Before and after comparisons
====

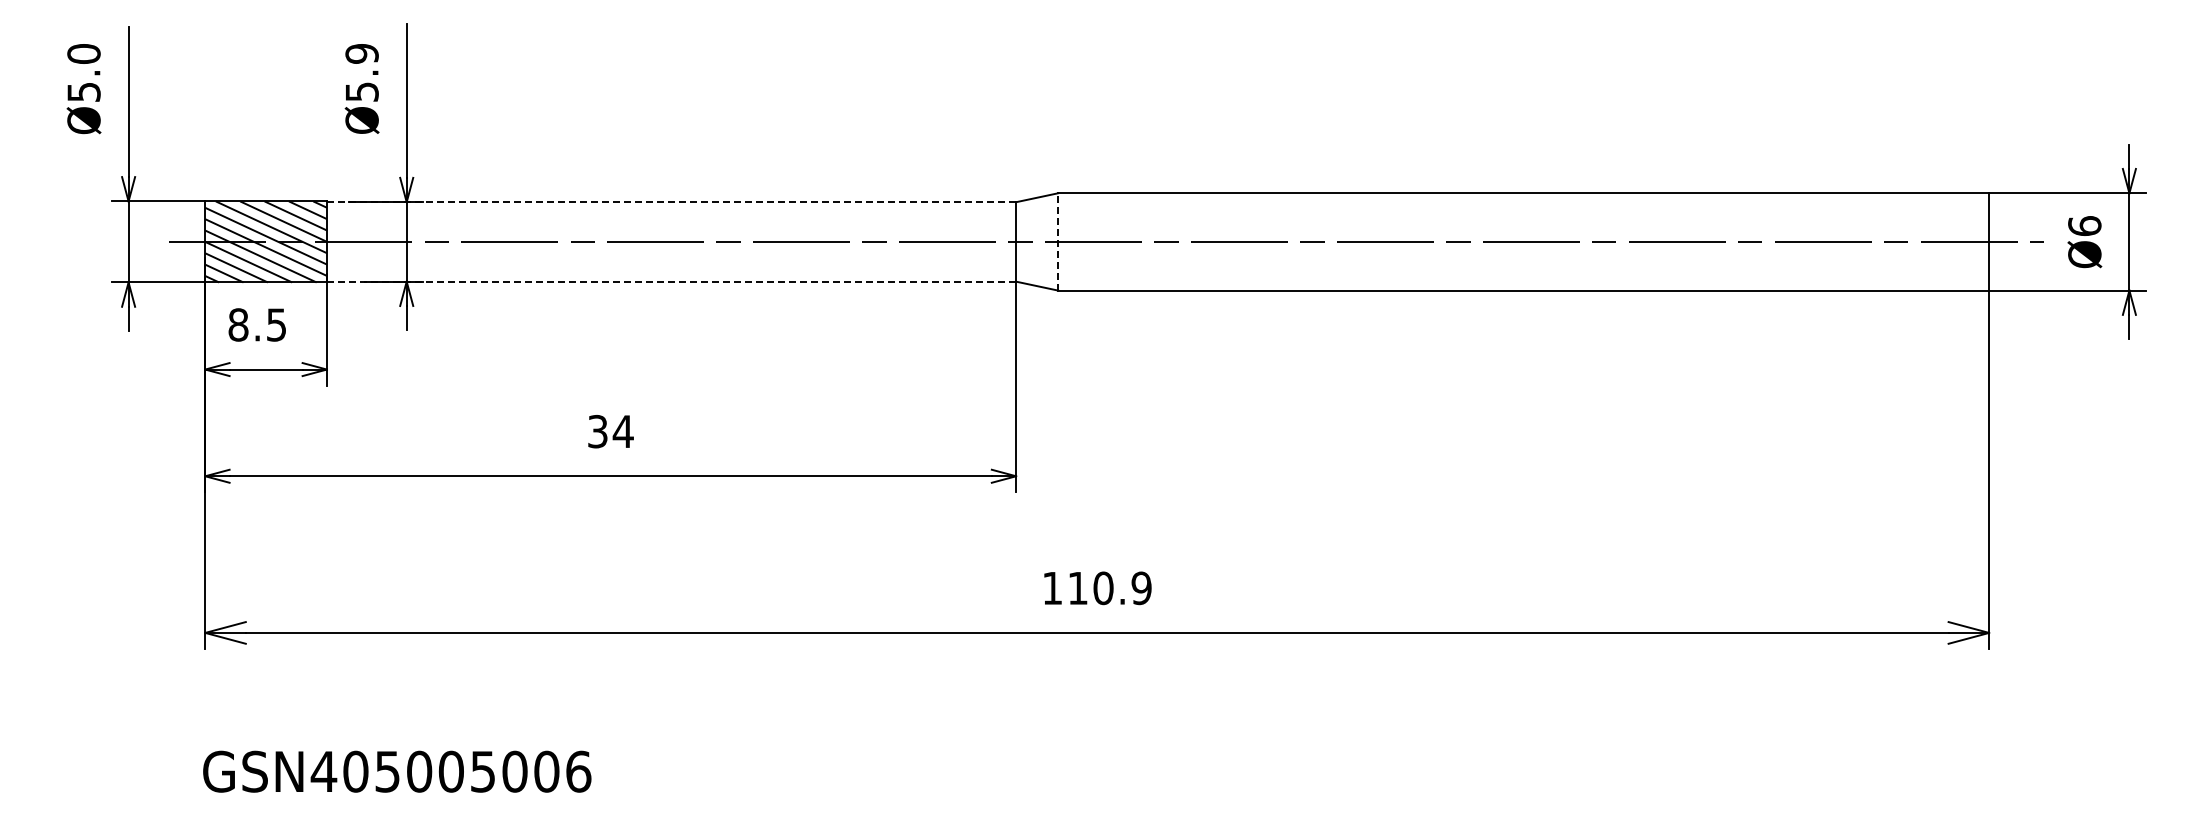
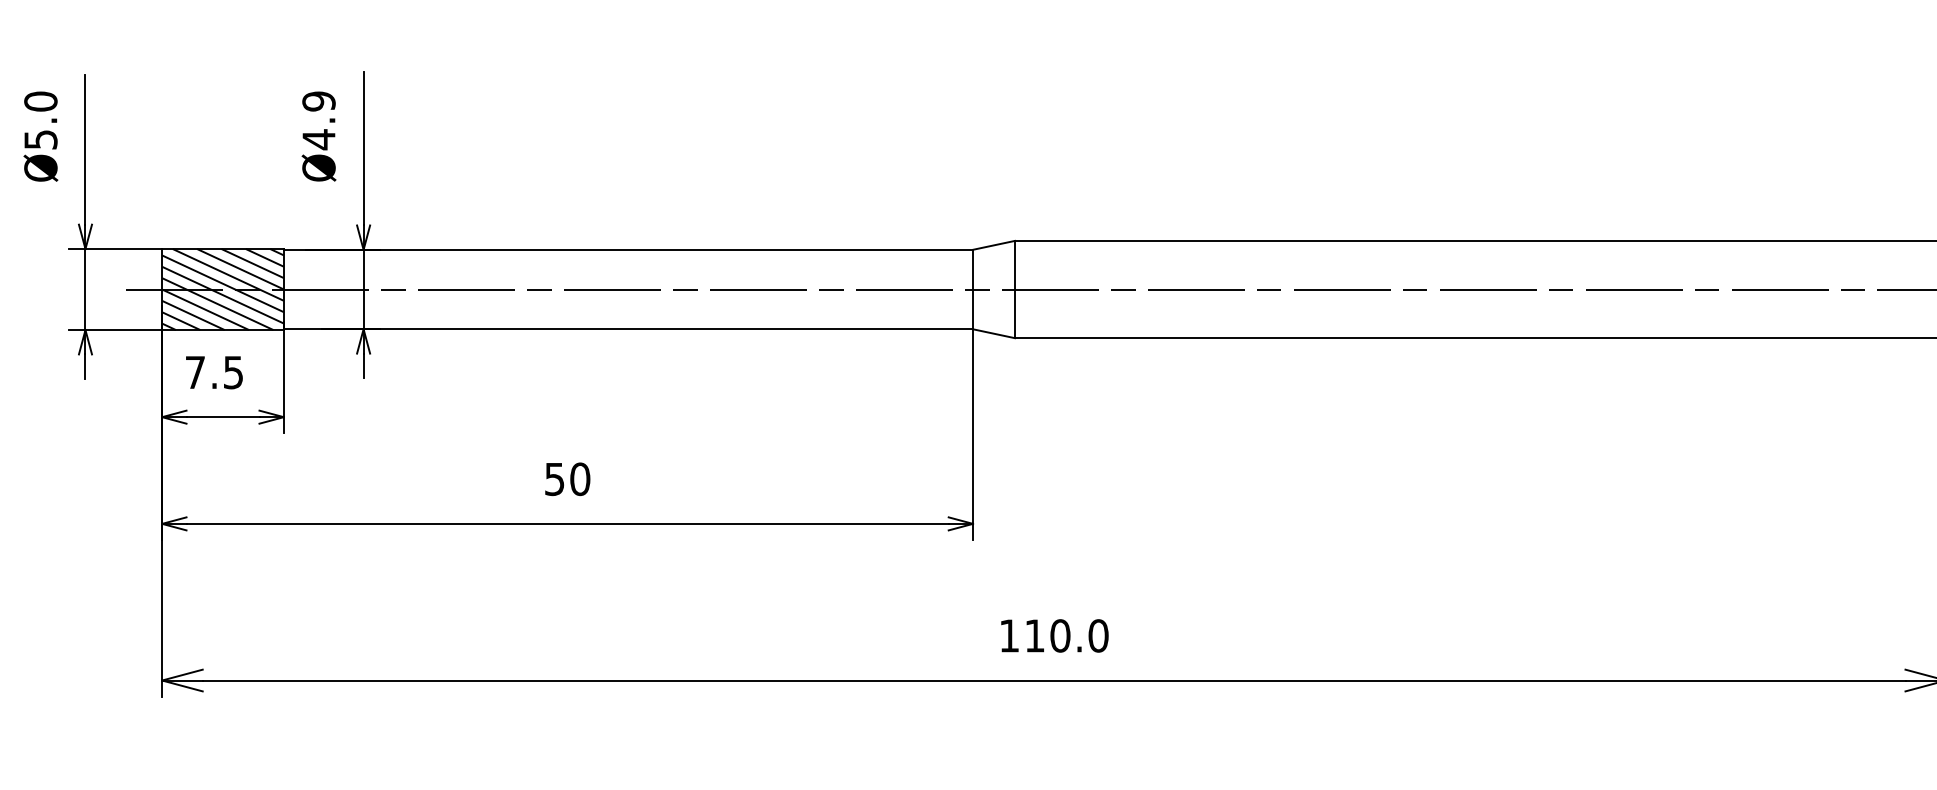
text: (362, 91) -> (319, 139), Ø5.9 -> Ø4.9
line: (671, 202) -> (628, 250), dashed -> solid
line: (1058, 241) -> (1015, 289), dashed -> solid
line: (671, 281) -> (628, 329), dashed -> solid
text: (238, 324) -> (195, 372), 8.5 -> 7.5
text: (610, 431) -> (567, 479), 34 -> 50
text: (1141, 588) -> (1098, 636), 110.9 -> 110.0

====

REQUIRED WORK —
Only the lines from the one containing "line: (1058, 241)" through the end of the entries above should be written out, exactly and in full.

RESPONSE —
line: (1058, 241) -> (1015, 289), dashed -> solid
line: (671, 281) -> (628, 329), dashed -> solid
text: (238, 324) -> (195, 372), 8.5 -> 7.5
text: (610, 431) -> (567, 479), 34 -> 50
text: (1141, 588) -> (1098, 636), 110.9 -> 110.0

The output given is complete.